Records from a data source:
*** Begin section ***
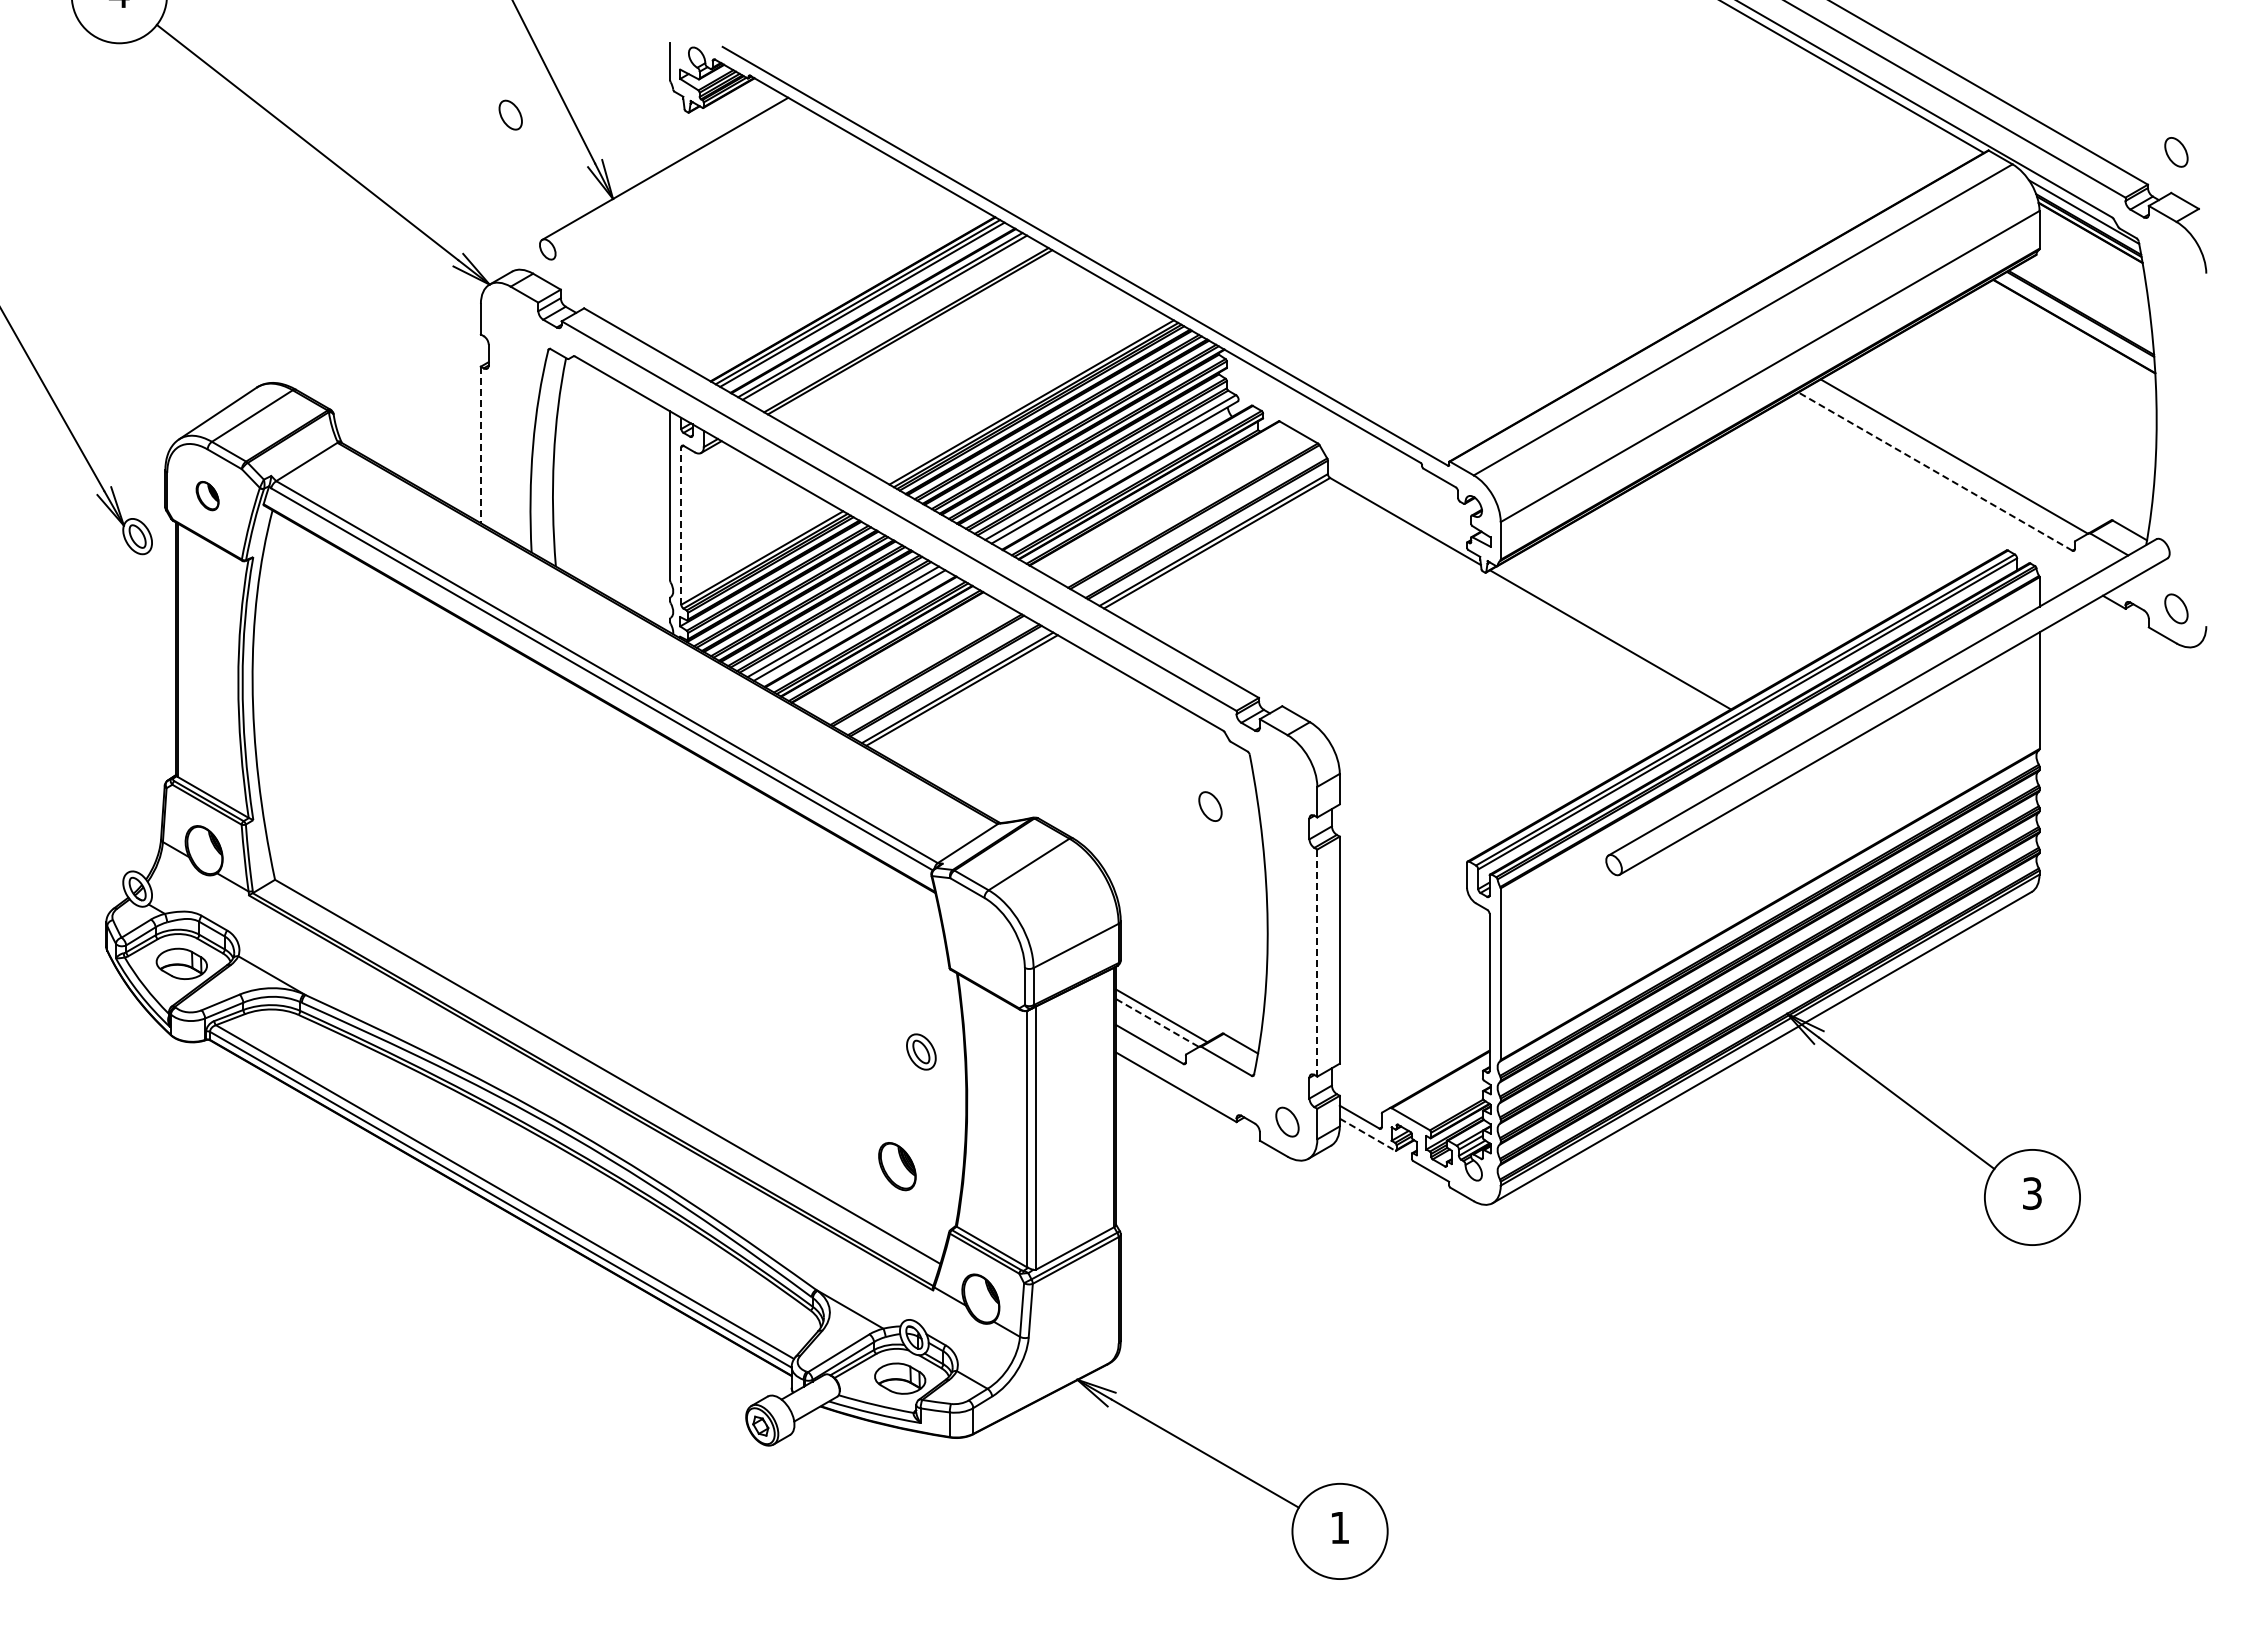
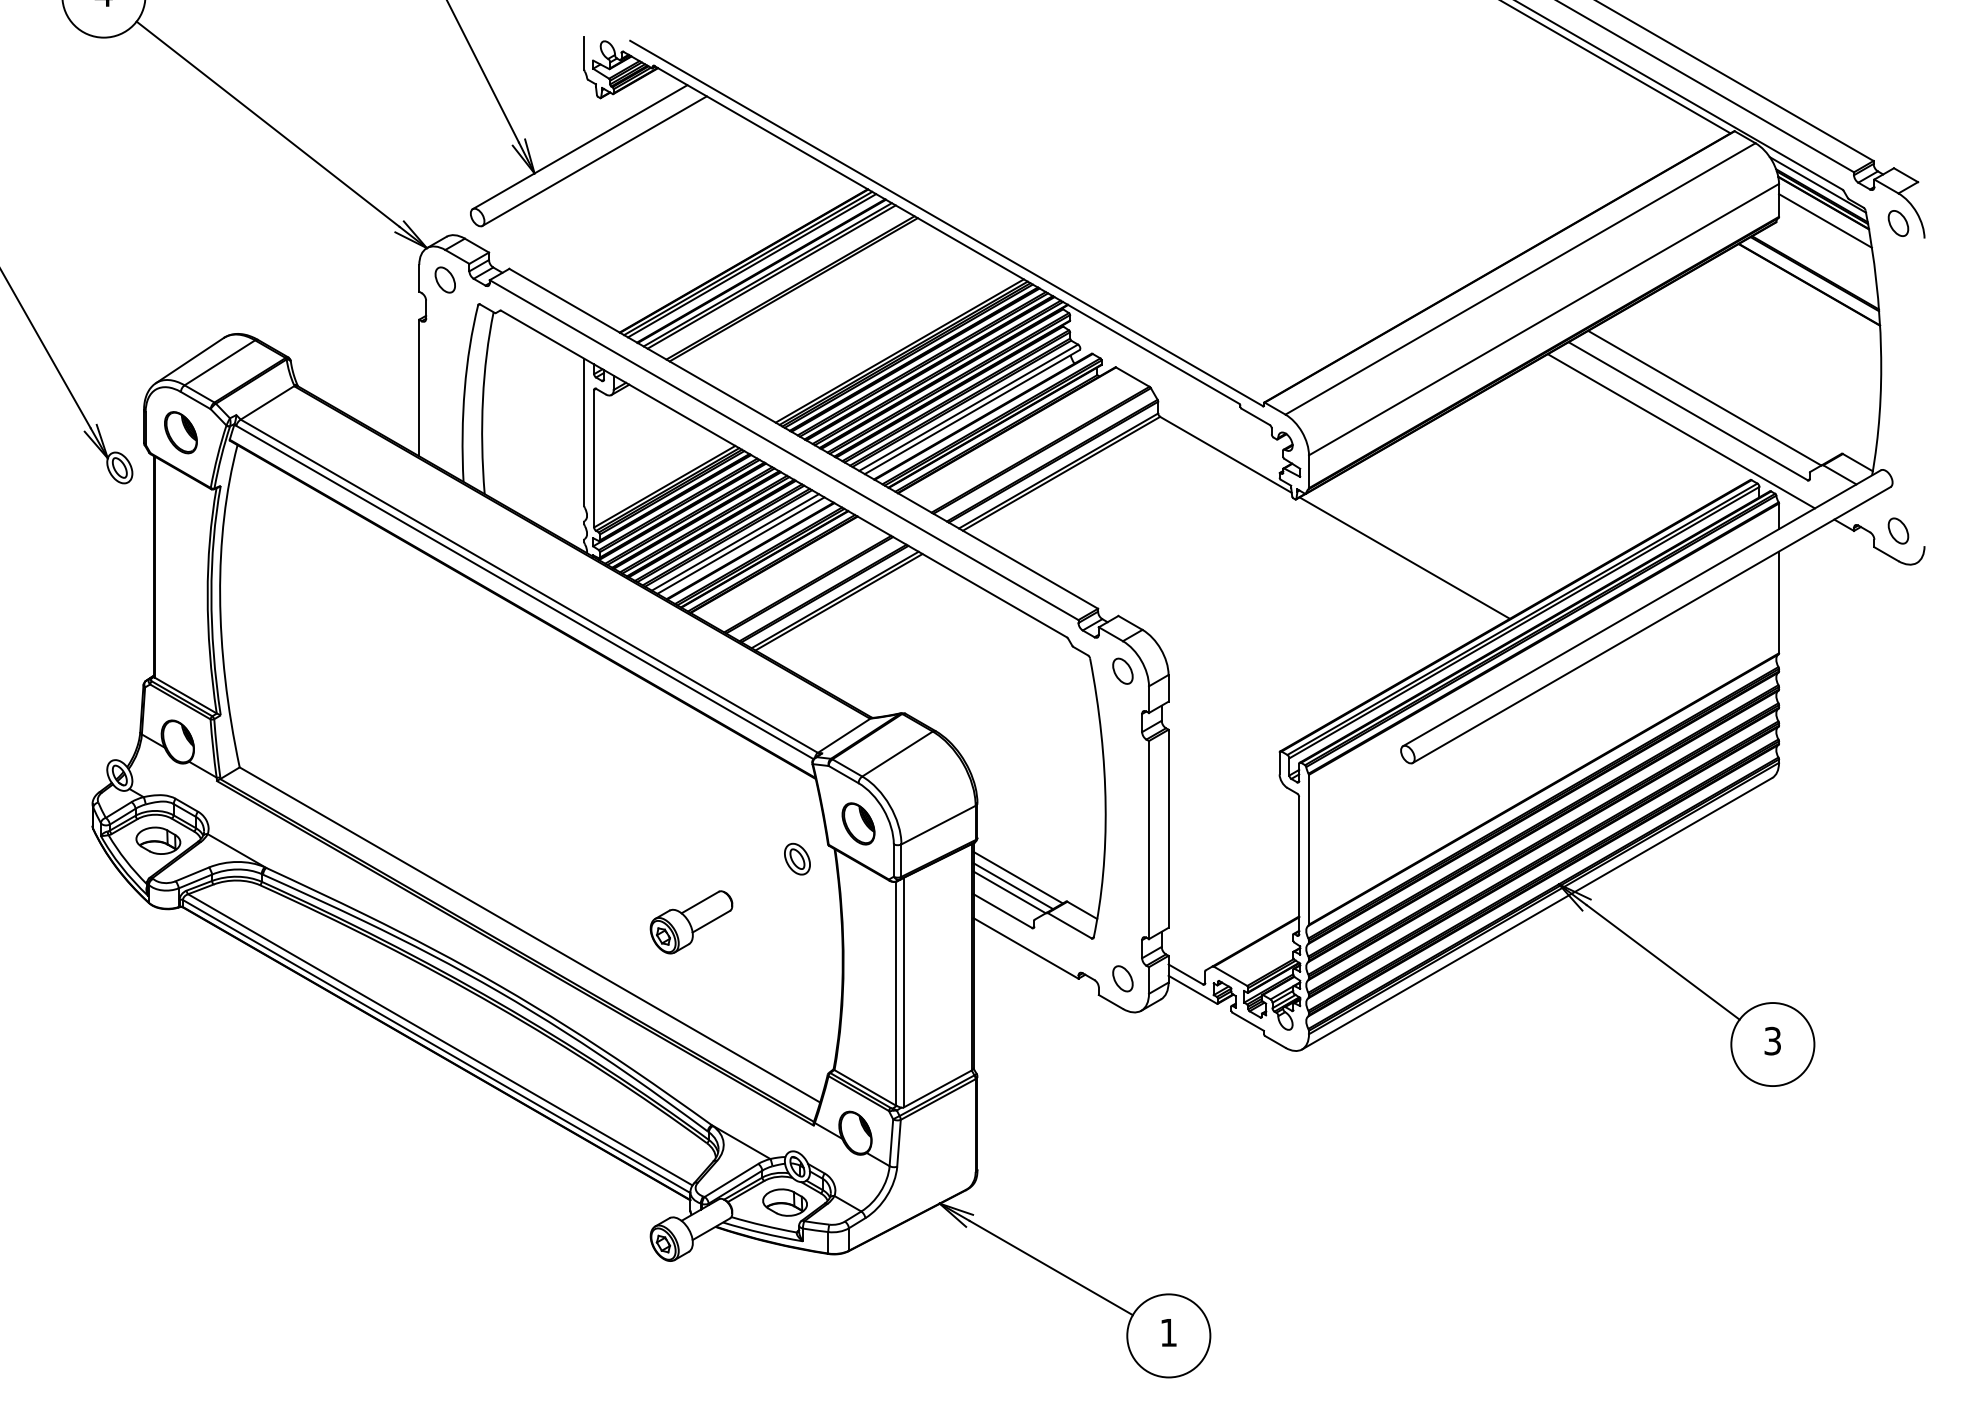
part: (510, 114) -> (445, 279), moved
part: (2176, 152) -> (1898, 223), moved
line: (681, 184) -> (594, 160), added
line: (2092, 253) -> (1825, 221), added
line: (480, 445) -> (418, 388), dashed -> solid
line: (1935, 471) -> (1688, 411), dashed -> solid
line: (1927, 494) -> (1681, 431), added
part: (207, 495) -> (180, 432), size x1.67
line: (681, 525) -> (594, 458), dashed -> solid
part: (1210, 806) -> (1122, 671), moved
line: (1317, 963) -> (1149, 840), dashed -> solid
line: (1167, 1005) -> (1018, 877), added
line: (1157, 1023) -> (1009, 892), dashed -> solid
part: (921, 1051) -> (797, 858), moved
part: (792, 1056) -> (691, 921), added
line: (1367, 1134) -> (1192, 989), dashed -> solid
part: (897, 1166) -> (858, 823), moved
*** End section ***
Return all the data above as written, leaving out only the pictures.

Solution to the problem »
part: (510, 114) -> (445, 279), moved
part: (2176, 152) -> (1898, 223), moved
line: (681, 184) -> (594, 160), added
line: (2092, 253) -> (1825, 221), added
line: (480, 445) -> (418, 388), dashed -> solid
line: (1935, 471) -> (1688, 411), dashed -> solid
line: (1927, 494) -> (1681, 431), added
part: (207, 495) -> (180, 432), size x1.67
line: (681, 525) -> (594, 458), dashed -> solid
part: (1210, 806) -> (1122, 671), moved
line: (1317, 963) -> (1149, 840), dashed -> solid
line: (1167, 1005) -> (1018, 877), added
line: (1157, 1023) -> (1009, 892), dashed -> solid
part: (921, 1051) -> (797, 858), moved
part: (792, 1056) -> (691, 921), added
line: (1367, 1134) -> (1192, 989), dashed -> solid
part: (897, 1166) -> (858, 823), moved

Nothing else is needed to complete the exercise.